II. DES MESURES DE PROTECTION DU REVENU AGRICOLE À PROLONGER, MAIS AUX EFFETS DE BORD AVÉRÉS

A. LE RELÈVEMENT DE 10 % DU SEUIL DE REVENTE À PERTE : UN ÉCHEC PATENT POUR LA RÉMUNÉRATION DES AGRICULTEURS, MAIS UNE INFLATION AVÉRÉE, BIEN QUE MODÉRÉE

La loi Egalim de 2018 a prévu, à compter de 2019 et jusqu'en 2021 puis jusqu'au 15 avril 2023, le relèvement de 10 % du seuil de revente à perte pour les produits alimentaires (« SRP+ 10 »). L'objectif alors était de « forcer » les distributeurs à réaliser un minimum de marge sur les produits qu'ils vendaient à prix coûtant (ils en faisaient des produits d'appel) afin qu'ils négocient moins durement les tarifs d'achat des produits agricoles pour que, in fine , le revenu des agriculteurs augmente. Bien que dubitatif quant à ce pari misant sur la bonne volonté des acteurs, le Sénat avait validé la mesure, toute initiative en la matière étant bonne à prendre.

Quatre ans après, le constat ne fait aucun doute, et ses craintes se sont concrétisées : le SRP+ 10 s'est révélé être un chèque en blanc de 600 M€ par an offert à la grande distribution, et un chèque en bois aux agriculteurs. Absolument aucun acteur entendu par la rapporteure, pas même le ministère de l'agriculture, n'a pu affirmer (et encore moins prouver) que cette ponction d'un demi-milliard d'euros dans les poches des consommateurs avait permis d'augmenter le revenu agricole.

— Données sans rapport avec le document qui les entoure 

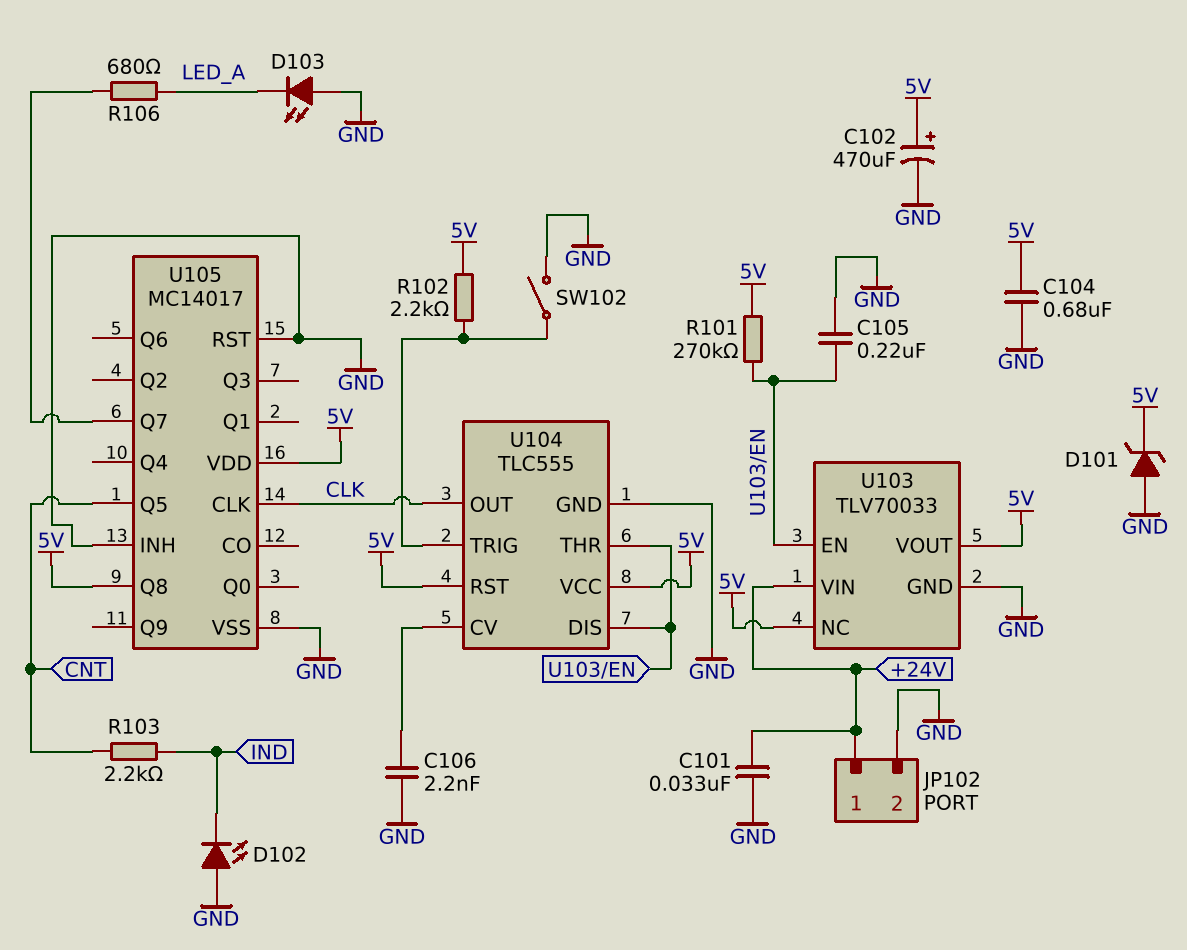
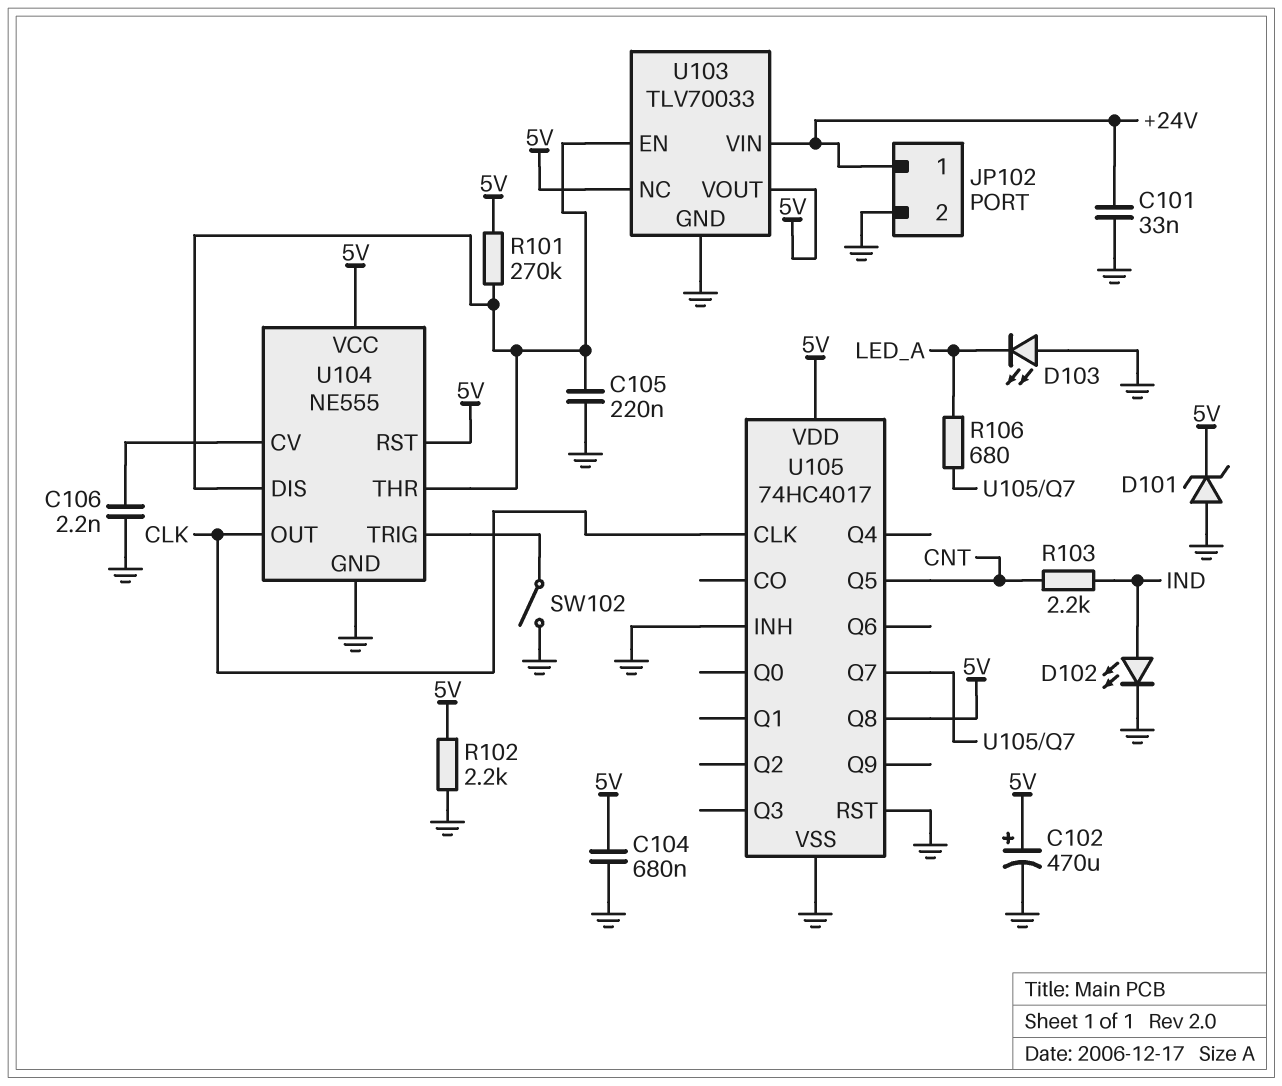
D102: LED (A GND, K IND) -> LED (A IND, K GND)
R102: 2.2k (5V, U104/TRIG) -> 2.2k (5V, GND)
U104: TLC555 -> NE555
U105: MC14017 -> 74HC4017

En revanche, les effets de bord du SRP+ 10 sont bien réels et documentés : mesure inflationniste (chiffrée à 500 M€ par an environ, et à 1,6 Md€ pour les deux premières années par l'UFC Que Choisir), déclin des PME françaises dans les rayons (les marques nationales étant devenues plus lucratives, les distributeurs leur accordent plus de place), hausse des produits vendus sous marque de distributeur (l'écart de prix avec les marques nationales s'étant accru), pression accentuée sur certaines filières agricoles (les fruits et légumes, le distributeur voulant conserver un « prix psychologique » faible malgré l'obligation de réaliser une marge dessus).

B. L'ENCADREMENT DES PROMOTIONS SUR L'ALIMENTAIRE : UNE MESURE UTILE MAIS DESTRUCTRICE DE VALEUR DANS LE NON-ALIMENTAIRE

La deuxième mesure expérimentale de la loi Egalim, dont le terme est fixé au 15 avril 2023, fixe un plafond, en valeur (34 %) et en volume (25 %), aux promotions pouvant être réalisées sur les produits alimentaires. Son objectif était d'adoucir l'apprêté des négociations sur ces produits, qui se répercutait ensuite en amont sur les agriculteurs, et de mettre fin à la déconnexion entre la valeur du produit consommé et le prix effectivement payé par le consommateur.

Dans l'ensemble, cette mesure a porté ses fruits, et le taux de promotion sur l'alimentaire a effectivement diminué.

Pour autant, elle présente un effet de bord préjudiciable à l'emploi, à l'investissement et à l'innovation dans les territoires : les promotions ont en effet été reportées vers les rayons de la droguerie, de la parfumerie et de l'hygiène (DPH)). Les distributeurs ont ainsi fait de certains de ces produits de nouveaux produits d'appel (« 90 % de remise immédiate sur la carte de fidélité », « un produit acheté, un produit offert », etc.). En moyenne, le taux de remise atteint désormais environ 45 %.

Or ces opérations promotionnelles sont quasi-intégralement financées par les fabricants, c'est-à-dire qu'il leur est demandé de livrer certains produits à un tarif extrêmement faible, les conduisant parfois à produire à perte. Dès lors, en fragilisant ainsi leur trésorerie, l'absence d'encadrement des promotions sur le non-alimentaire fait courir un risque sérieux sur l'emploi, l'investissement et l'innovation dans ces secteurs.

En effet, une grande partie des produits DPH est fabriquée en France, que le propriétaire de la marque soit français ou étranger. En détruisant de la valeur sur le marché français, les promotions « choc » ne peuvent que conduire à des arbitrages financiers préjudiciables à la santé économique du pays.